The drop to Barnet is a big, big one. My local side growing up couldn’t be more League Two if they had it embezzled on their club crest. A great club for sure, but Gary Borrowdale has come a long way since he was a very promising left back at Crystal Place. Speaking of The Eagles, Peter Ramage has been having a decent time in South London, a Championship centre back he certainly is. Clint Hill is another loanee out at Nottingham Forest and perhaps soon to be joined by Lee Cook. Cook will forever be a fans favorite. He quite literally put his hand in his pocket to save the club, a gesture that should never be forgotten by The R’s faithful. If anyone deserves a solid Championship career it’s Cookie.
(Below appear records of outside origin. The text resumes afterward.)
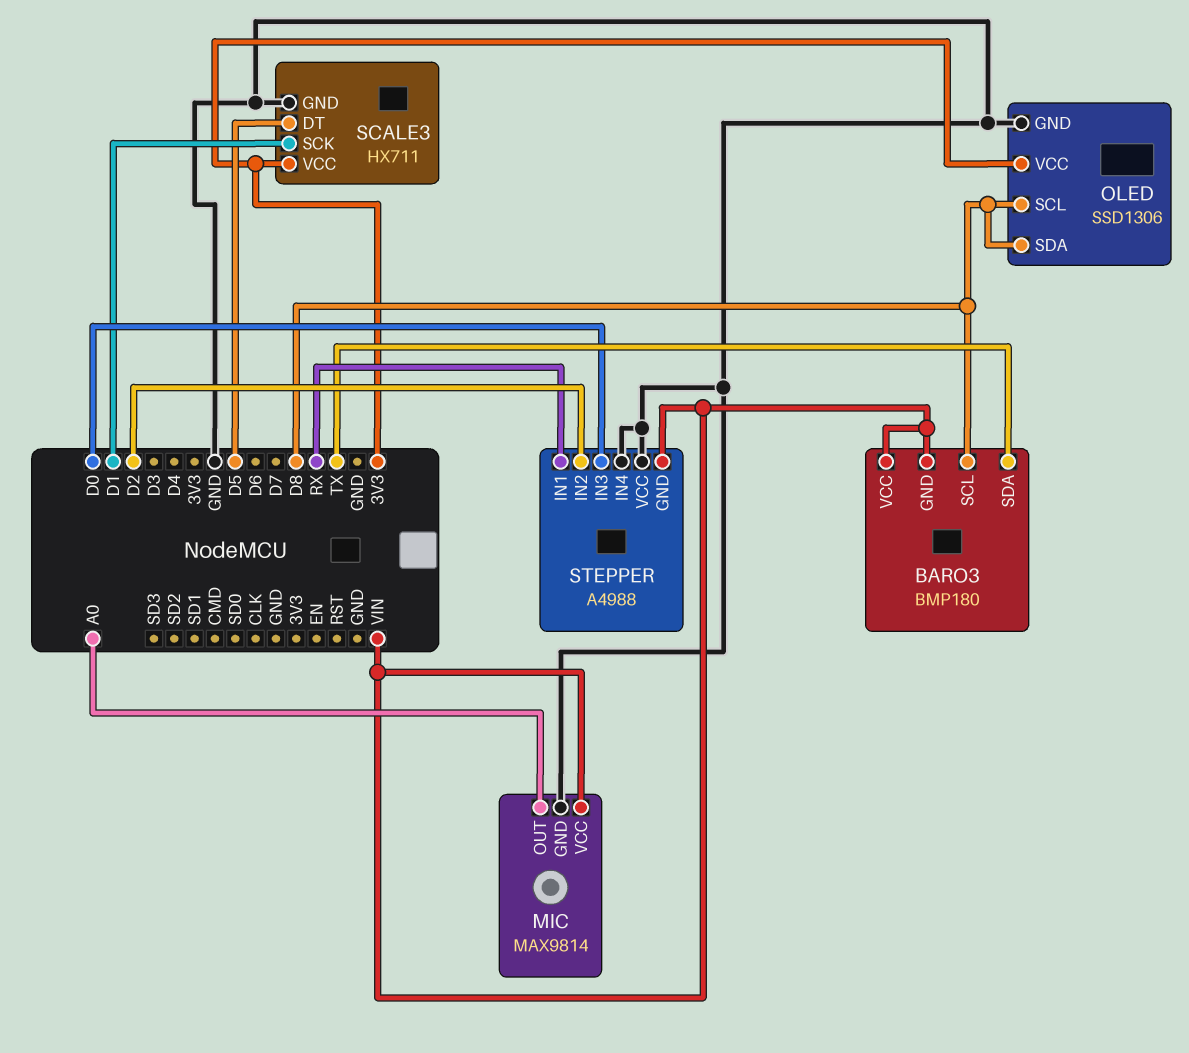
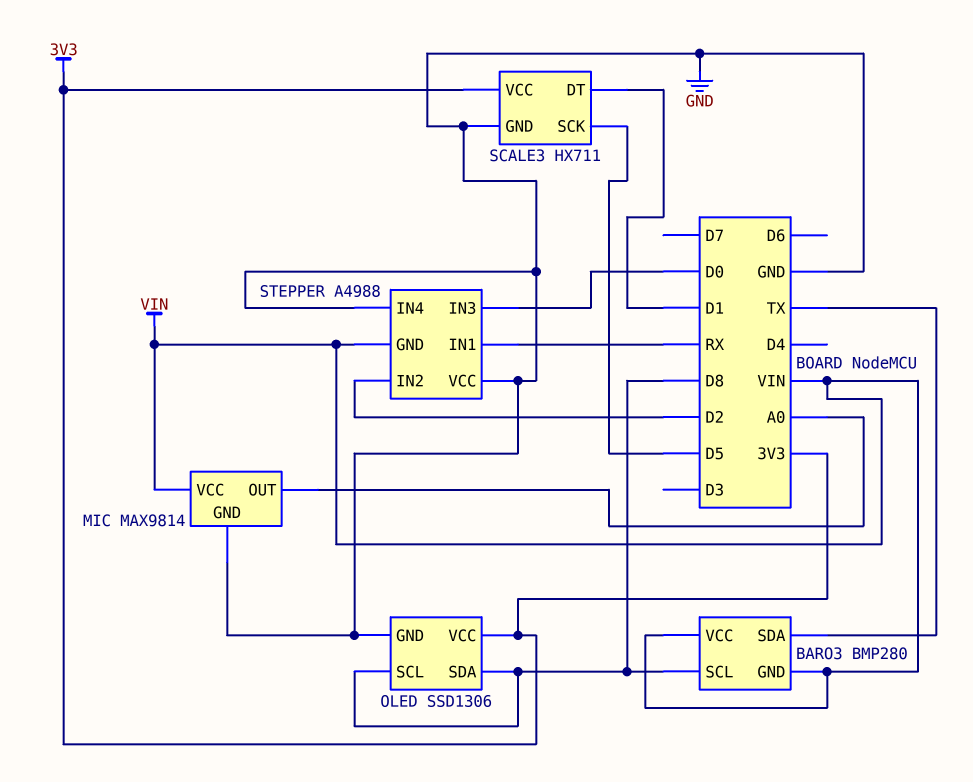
BARO3: BMP180 -> BMP280
SCALE3 pin DT: D5 -> D1
SCALE3 pin SCK: D1 -> D5

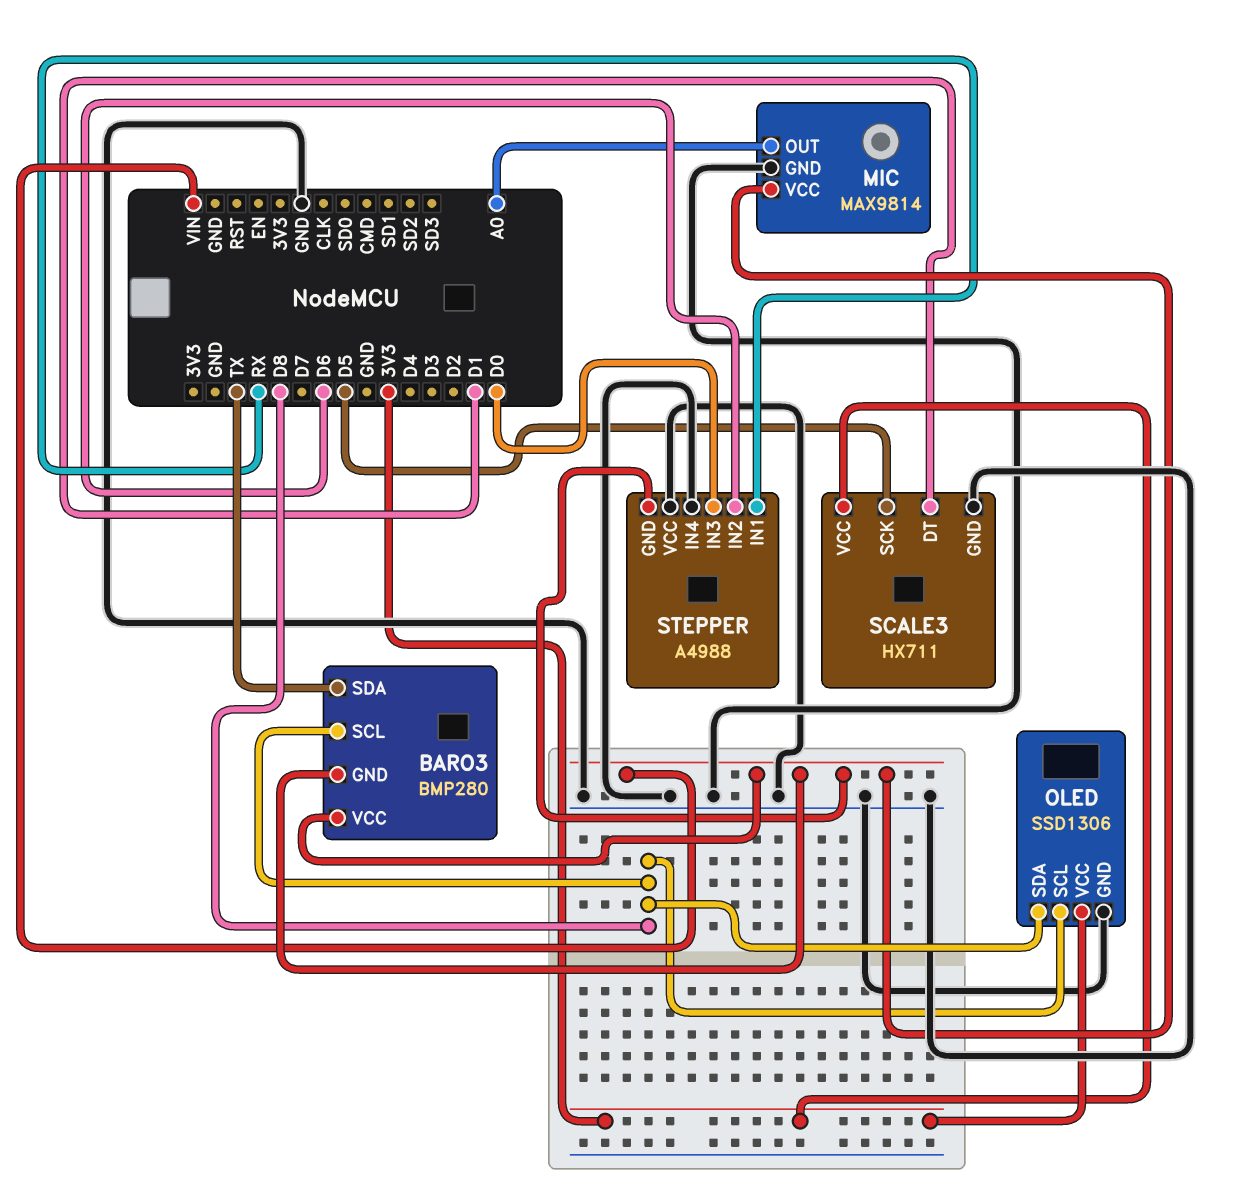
STEPPER pin IN2: D2 -> D6

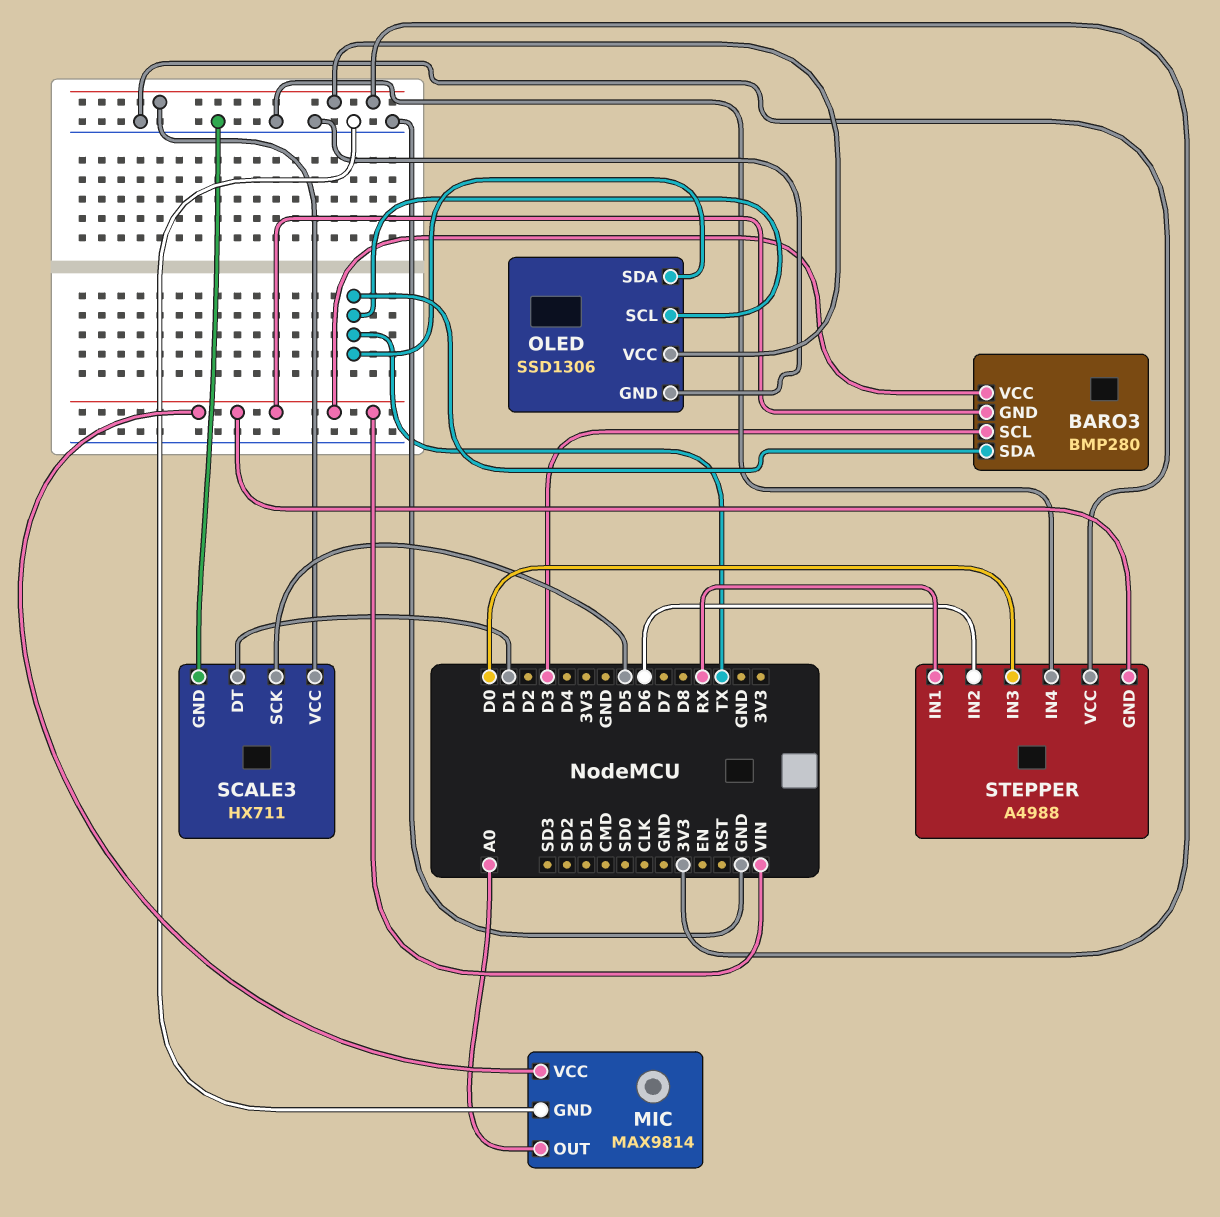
BARO3 pin SCL: D8 -> D3
OLED pin SCL: D8 -> TX
OLED pin SDA: D8 -> TX

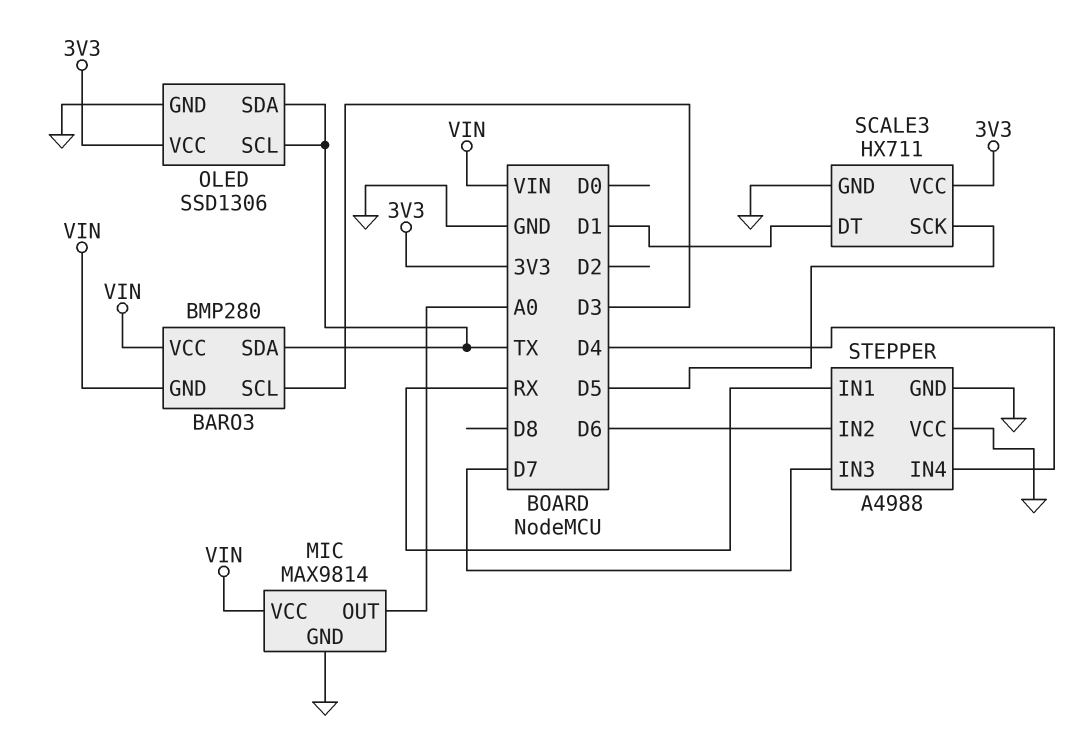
STEPPER pin GND: VIN -> GND
STEPPER pin IN3: D0 -> D7
STEPPER pin IN4: GND -> D4

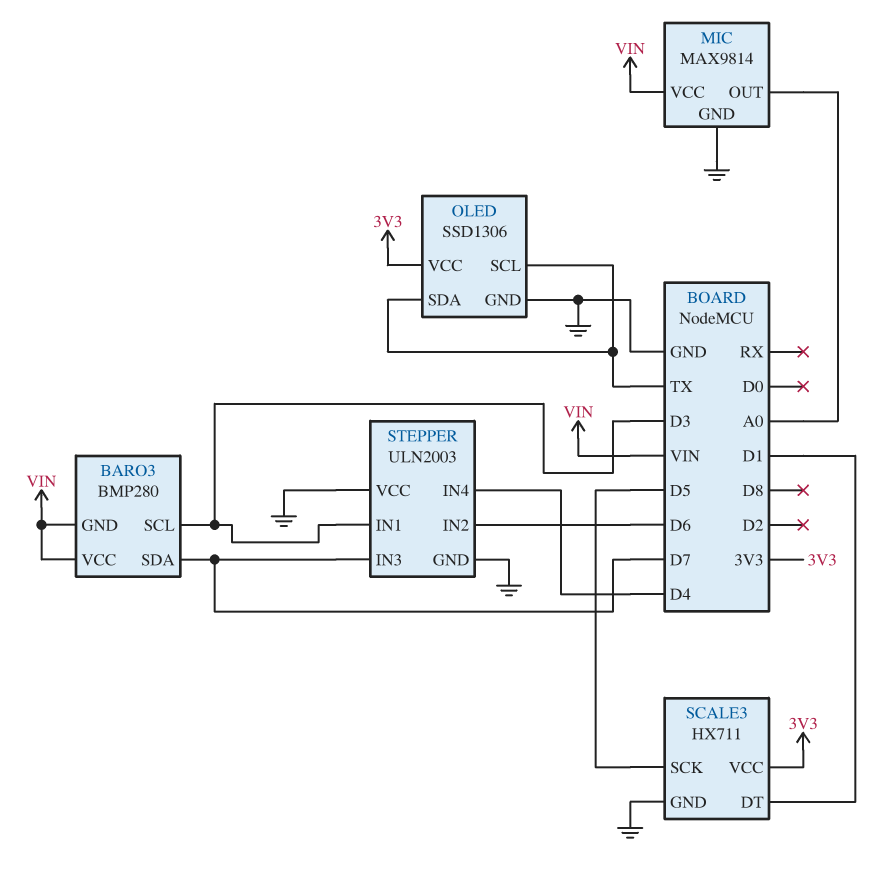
BARO3 pin SDA: TX -> D7
STEPPER: A4988 -> ULN2003
STEPPER pin IN1: RX -> D3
What of the rest of the deadwood at QPR which has seemingly been sitting at the club for an eternity. Hogan Ephraim should certainly be able to find a club in The Championship but Patrick Agyemang with his ridiculous wages, not so much so. The curse of Paladini strikes again when it comes to big Danny Shittu, a signing Warnock never wanted now eating up a portion of our wage budget. Unlike the youngsters theses players are bodies we just need rid of, purely from a cash flow point of view. Any sort of loan deal for Agyemang, Hulse, Shittu or Ephraim is good business for QPR. Any piece on loan players can’t be written without mentioning Rowan Vine. Back from his spell at Exeter and now seemingly doomed to forever be remembered as a fat waster by QPR fans. If Steve Gallen needs to motivate his youngsters on how not to behave he only need direct them to Rowan Vine as a player that has squandered every opportunity to rebuild his career by being pig headed and arrogant. Let’s hope Hewitt and co can become our next Ferdinand’s and Gallen’s. If they can’t then let’s hope they forge decent careers lower down the football ladder and we as QPR fans can still smile when their names pop up as a goal scorer on Soccer Saturday and we feel a little sense of pride that one of our own is making something of themselves.